On the same afternoon of our chat with Buttner, Dr. Klaus Becker, Senior Manager of Aerodynamic Strategies from Airbus Engineering described the computational complexity of the many simulations across the various components and entire passenger and cargo jets, highlighting how an infinite amount of computing power could continue to yield new insights—assuming, of course, that the software could scale to meet the opportunity of exascale capabilities.

Airbustop500exascale

Becker walked us through several of the computational fluid dynamics and other codes Airbus uses, describing the multiphysics problems that are tackled at scale, but as he talked, he kept coming back to some key challenges at the software level, particularly software scalability, the lack of tools to allow Airbus to take advantage of new architectures, and the fact that integration of new algorithms still need to fit better with hardware architecture.

Becker also notes that when it comes to extending their internal HPC operations, the costs continue to mount. He points to the compute infrastructure as just one leg of the overall pricing equation—the cost of operations, from people to power consumption, continues to grow.

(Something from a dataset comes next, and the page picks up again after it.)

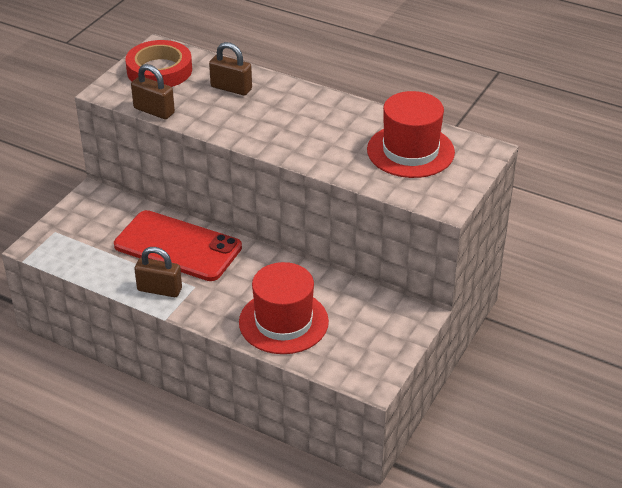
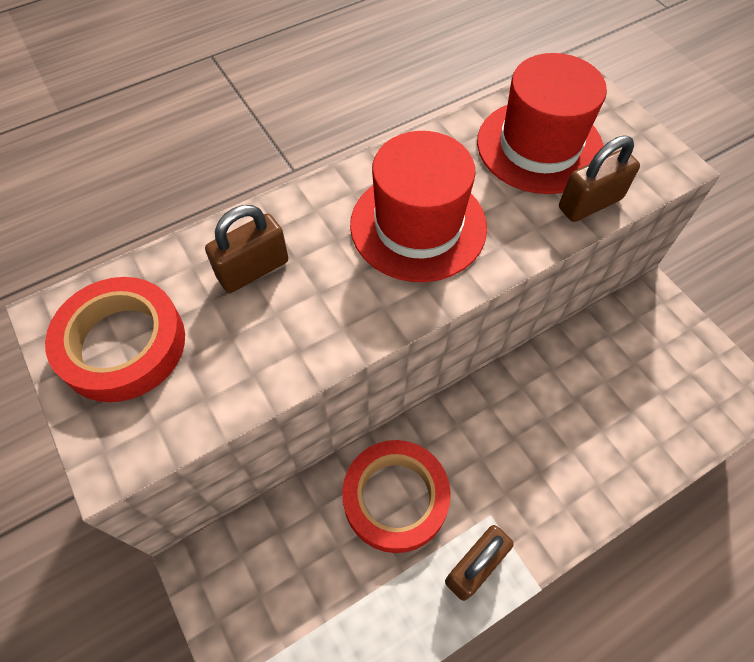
camera: 60 degrees left, 20 degrees up
(154, 111) = (233, 405): brown padlock -> brown padlock (590, 203)
(178, 246) = (395, 498): red phone -> red tape
(283, 322) = (609, 439): red hat -> red hat (418, 225)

Further, he says, as they look their next generation of infrastructure and investments, the need to be able to use their HPC systems to tackle what are essentially “big data” workloads is also paramount (something that was also addressed by several parties, including Intel, at ISC 15).

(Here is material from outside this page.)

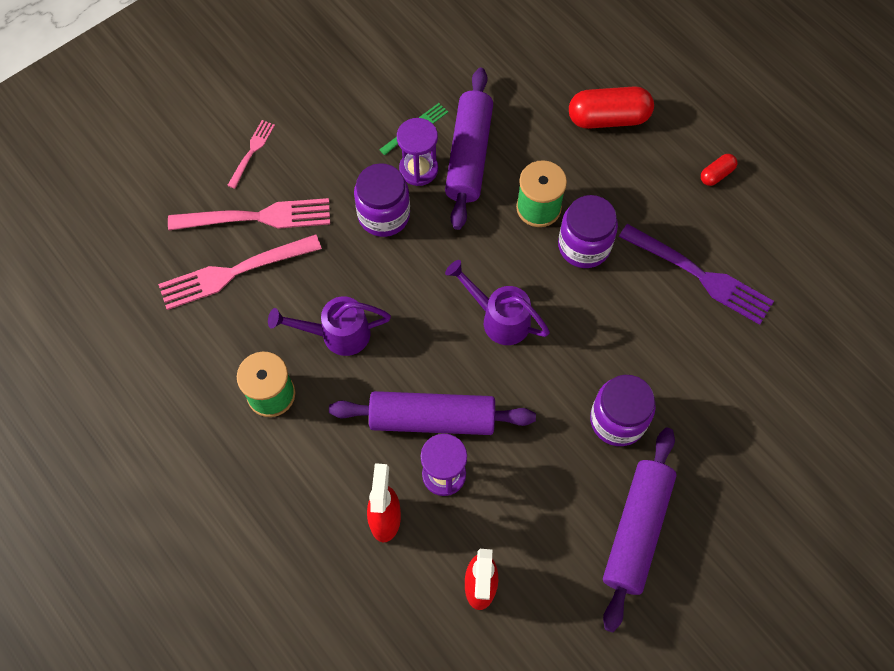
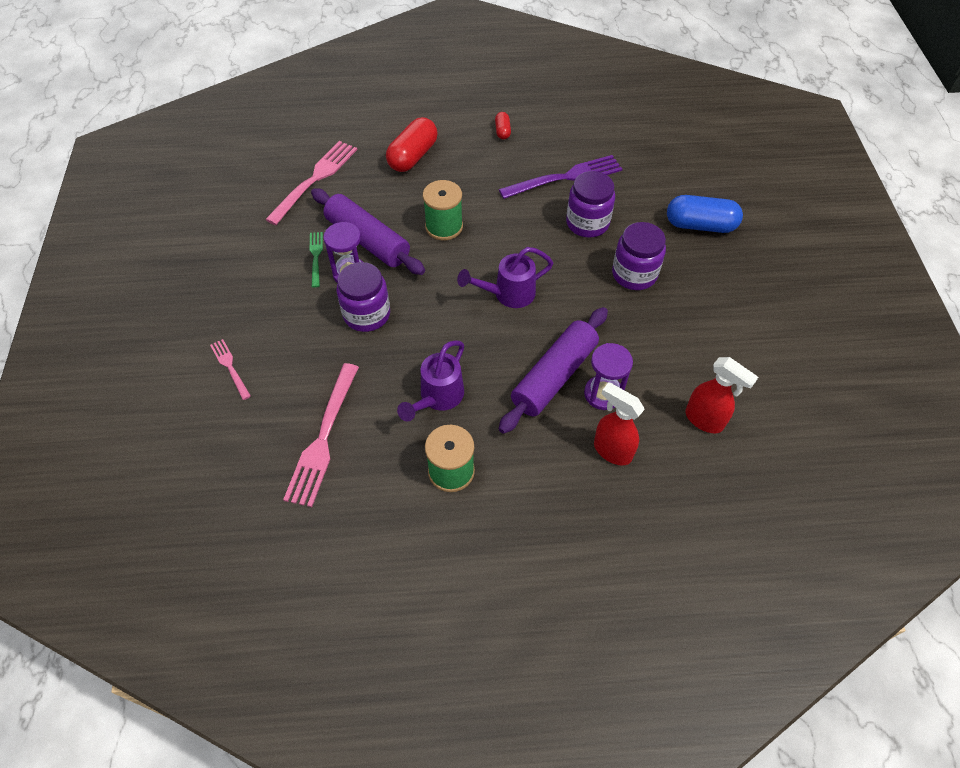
camera: 55 degrees left, 10 degrees down
(257, 217) = (290, 395): pink fork -> pink fork (315, 179)
(584, 246) = (494, 220): purple jar -> purple jar (587, 223)
(636, 530) = (719, 308): purple rolling pin -> none
(742, 449) = (700, 225): none -> blue capsule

Speaking of the next wave of infrastructure investment at Airbus, so far, Buttner says Airbus is down to selecting between three vendors—a list that once included nine, but many had to drop out of the RFP process because the requirements that Airbus has are “too complex” on the application performance side. “We describe our use cases and applications, gave them to the market, and watched as many disappeared.”

The interesting takeaway here is that the compute part is “easy” for Airbus, especially as they continue consolidating their infrastructure. For an organization with mission-critical needs and complex applications, it is tuning, scaling, and evolving the hardware to meet the capabilities that are available in high-core count chips–as well as accelerators. While these are all on the table for research and development, in their day to day operations, Airbus simply wants HPC that works. And without a clear ROI on their existing codes, it is going to be tough road for novel systems here, even if the Top 500 that they are compared to above seems to be weighted toward accelerators and eventually, more novel architectures.

HPC code scalability might not be as sexy of a topic in supercomputing as the big iron itself, but the concerns expressed by Airbus are echoed throughout industry. Manufacturing, electronic design automation, and other areas are faced with limited choices for their simulations. Without scalability, portability, and accessibility of those codes, all the hardware in the world will, at a certain point, fail to make a difference.